Les habitants de Fos-sur-Mer surexposés à trois polluants industriels

Publié le : Last updated:

Temps de lecture : 2 minutes  

Des baigneurs sur fond d’industrie pétrolière à Fos-sur-Mer, le 21 juin 2017
© AFP/Archives ANNE-CHRISTINE POUJOULAT

Marseille (AFP) – Les habitants de Fos-sur-Mer présentent une « surimprégnation » à trois polluants « typiques des émissions industrielles », qui ne dépasse toutefois pas les seuils réglementaires, pointe lundi une étude qui s’interroge sur un éventuel « effet cocktail ».

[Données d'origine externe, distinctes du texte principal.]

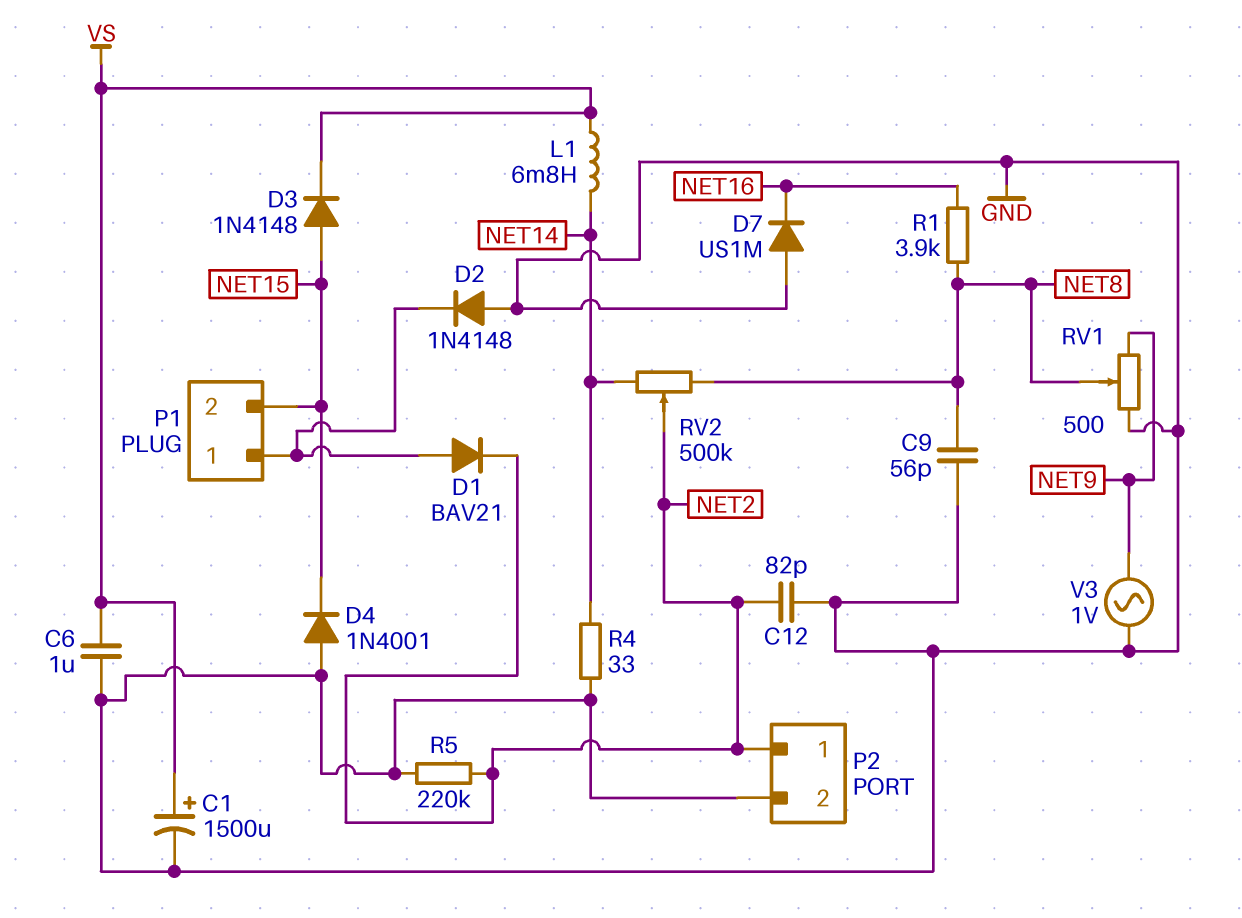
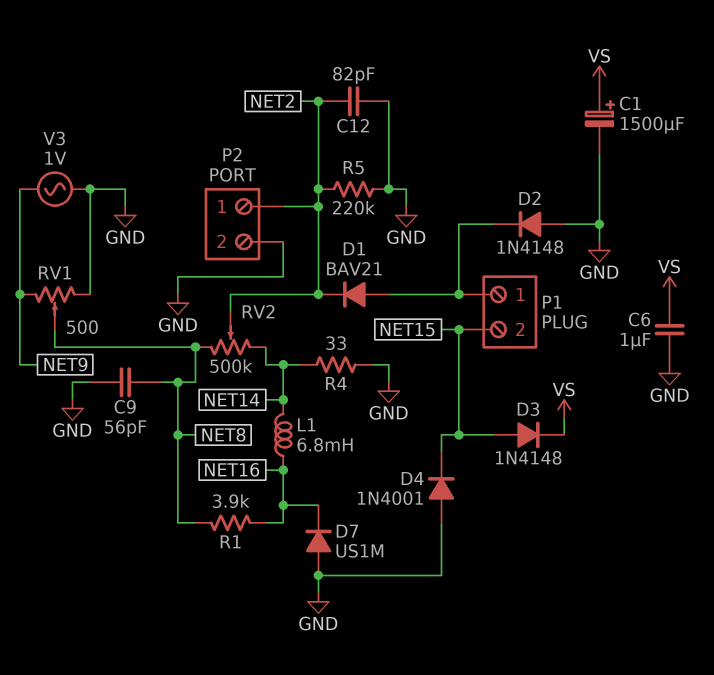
L1: 6.8mH (NET14, VS) -> 6.8mH (NET14, NET16)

« Les habitants de Fos-sur-Mer ne sont pas globalement plus imprégnés que ceux de la zone témoin, sauf pour trois polluants spécifiques, typiques des émissions industrielles », le plomb, deux furanes (polluant rattachés aux dioxines) et le benzène, résume l’Institut écocitoyen pour la connaissance des pollutions (IECP) à l’origine de l’étude Index.

L’étude, qui visait à établir le cheminement des polluants et les conditions dans lesquelles ils franchissent la barrière de l’organisme, a recherché la présence de 50 substances dans le sang et les urines des habitants de Fos-sur-Mer particulièrement exposés à la pollution générée par l’activité industrielle de l’Etang de Berre, l’une des plus importantes zones industrielles d’Europe.

Le test a porté sur 138 personnes âgées de 30 à 65 ans, réparties en deux groupes afin de pouvoir comparer les résultats: 80 habitants de Fos et 58 résidents d’une zone témoin (Saint-Martin-de Crau), située à 20 kilomètres, entre septembre et novembre 2016.

Outre la surexposition à trois polluants liée à l’inhalation, l’étude montre que « le fait de jardiner dans la zone exposée entraîne des niveaux d’imprégnation supérieurs en PCB-DL par rapport à la même pratique en zone témoin ».

Les PCB sont considérés comme cancérigènes, comme le cadmium dont les taux se sont également révélés plus importants parmi les participants consommant des légumes produits dans un potager situé à Fos que chez ceux de la zone témoin.

« Bien que les teneurs restent en dessous des seuils, la diversité des polluants présents pose toutefois la question de l’effet cocktail, encore mal connu par la recherche », s’interroge l’étude.

Des études atmosphériques ont également été menées, confirmant que la commune est plus exposée aux polluants que la zone témoin.

La campagne de mesure des particules ultrafines menée entre août et novembre 2017 montre ainsi que Fos a enregistré 227 pics supérieurs à 30.000 particules par cm3, contre 63 pour la zone témoin. Les conséquences de cette exposition restent à étudier prévient l’Institut, alors que la présence des particules ultrafines ne peut se doser dans l’organisme.

Le plomb « pourrait être présent dans l’air sous forme de particules ultrafines, ce qui favoriserait son assimilation dans l’organisme par inhalation », avance-t-il simplement.

Une étude publiée en début d’année par l’association de défense et de protection du littoral du golfe de Fos (ADPLGF) avait déjà révélé que des polluants comme la dioxine, le PCB ou le plomb étaient présents à haute dose dans des aliments, notamment de la viande, produits dans la région de la zone industrielle et portuaire de Fos-sur-Mer.